Tenofovir is less likely to be associated with mitochondrial toxicity than NRTIs^[26]. For example, the uptake of tenofovir into polymerase gamma, the mitochondrial enzyme negatively affected by NRTIs, is 100-fold lower than the uptake of d4T. The rate of mitochondrial-related side-effects in study 903 after 144 weeks was 6% among people taking tenofovir compared to 28% among those taking d4T^[27].

The risk of body fat changes associated with antiretroviral therapy may also be lower among people on tenofovir. Again, in a comparison with d4T, 3% of people taking tenofovir developed lipodystrophy compared with 19% of patients taking d4T^[28].

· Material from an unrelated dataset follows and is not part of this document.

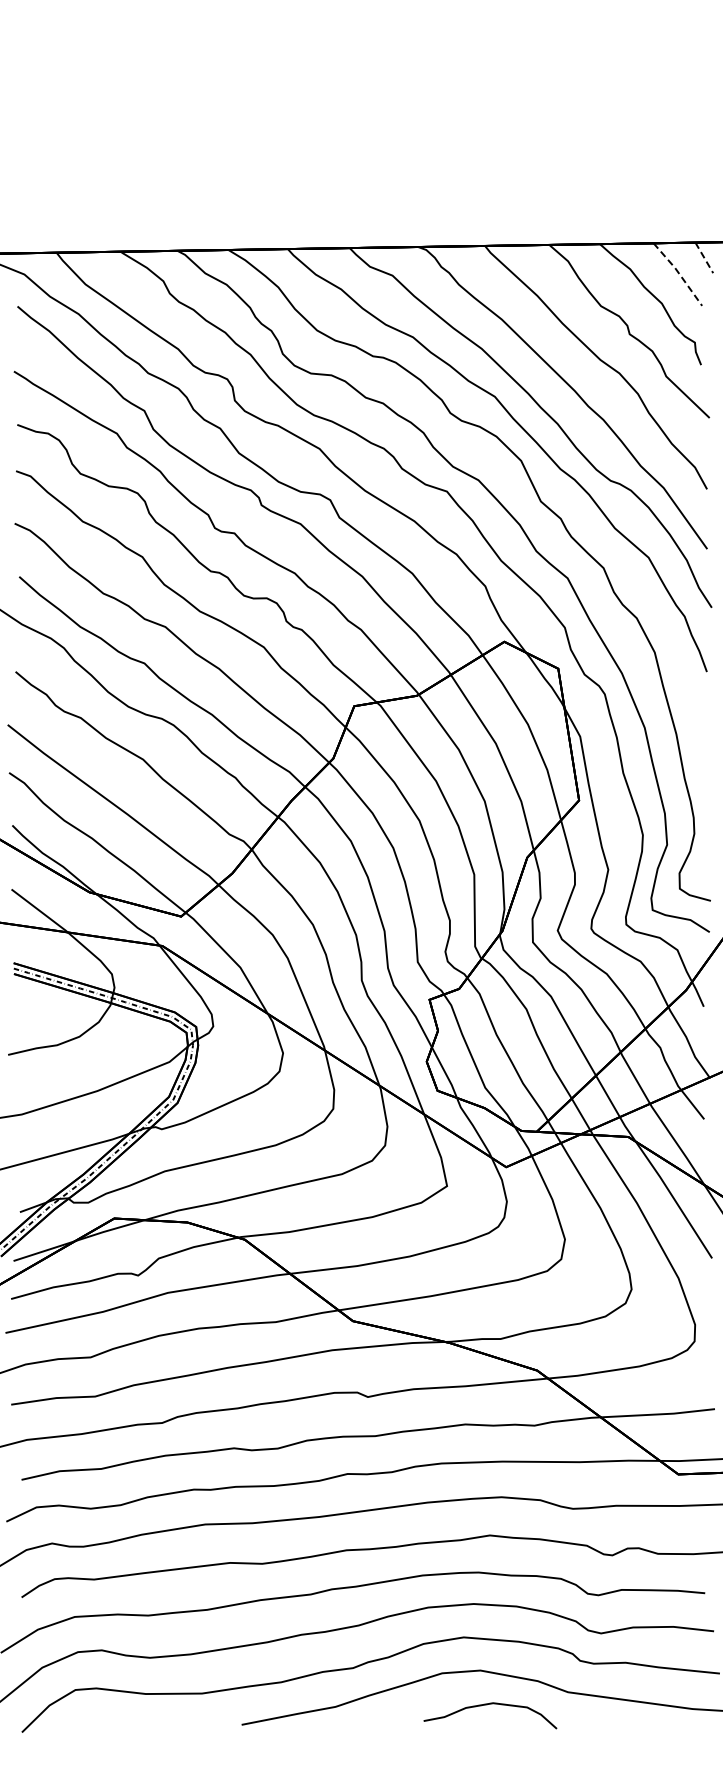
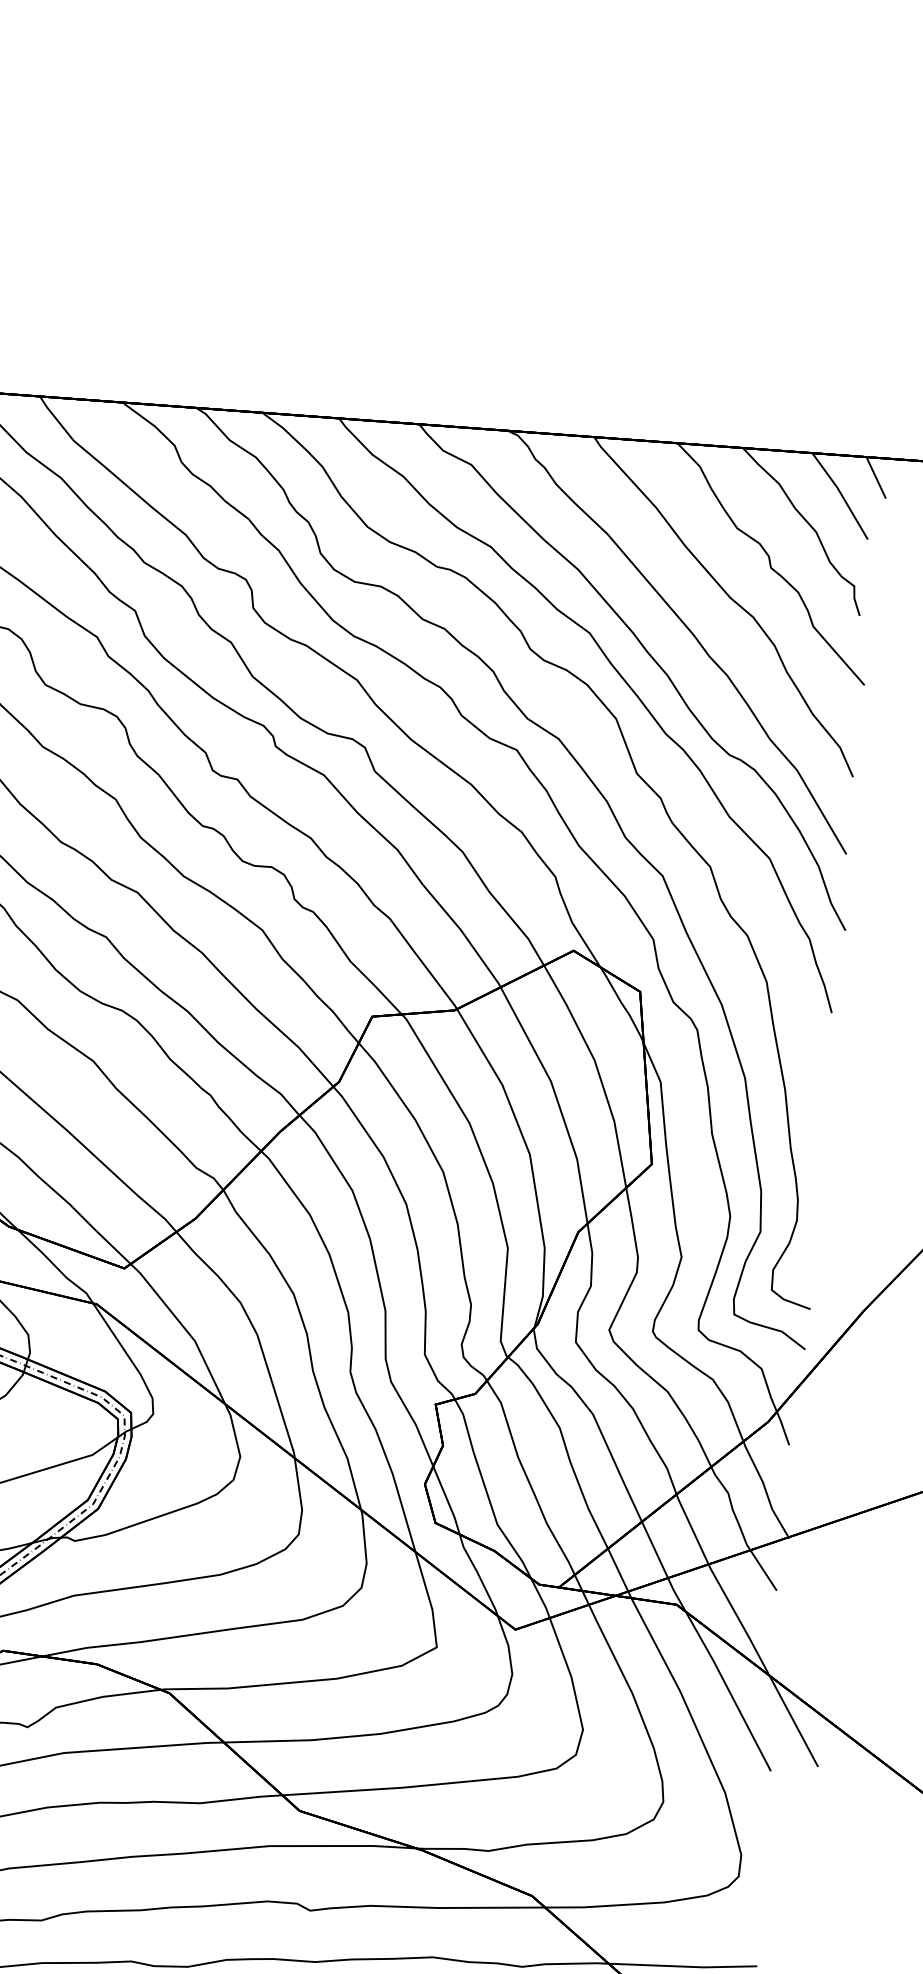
line: (704, 257) -> (876, 477), dashed -> solid
line: (679, 273) -> (842, 495), dashed -> solid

Rash was observed in 7% of people taking tenofovir in the 907 study, compared with 1% in the placebo arm^[29]. One case of red, itchy rash has also been reported in a man co-infected with HIV and hepatitis B virus^[30].

Findings from animal studies have raised concerns about a possible deleterious effect of tenofovir on bone mineral density, which was confirmed in one clinical trial^[31]. However, one study in patients taking tenofovir found no significant change in bone mass after 48 weeks by dual energy X-ray absorptiometry (DEXA) scan^[32]. Fanconi syndrome can lead to bone disease due to a lack of resorption of substances such as calcium, which are essential for bone maintenance.

Low potassium levels in the blood have also been found in 40 patients taking tenofovir. Although rare, four of these patients died, although two thirds recovered after tenofovir was stopped^[33]. Further studies are needed to determine whether tenofovir caused the condition, which can cause muscle, heart and nervous system disorders.

Tenofovir is unlikely to cause liver damage, and this was not seen in a yearlong study involving 142 patients, 66 of whom had hepatitis C^[34].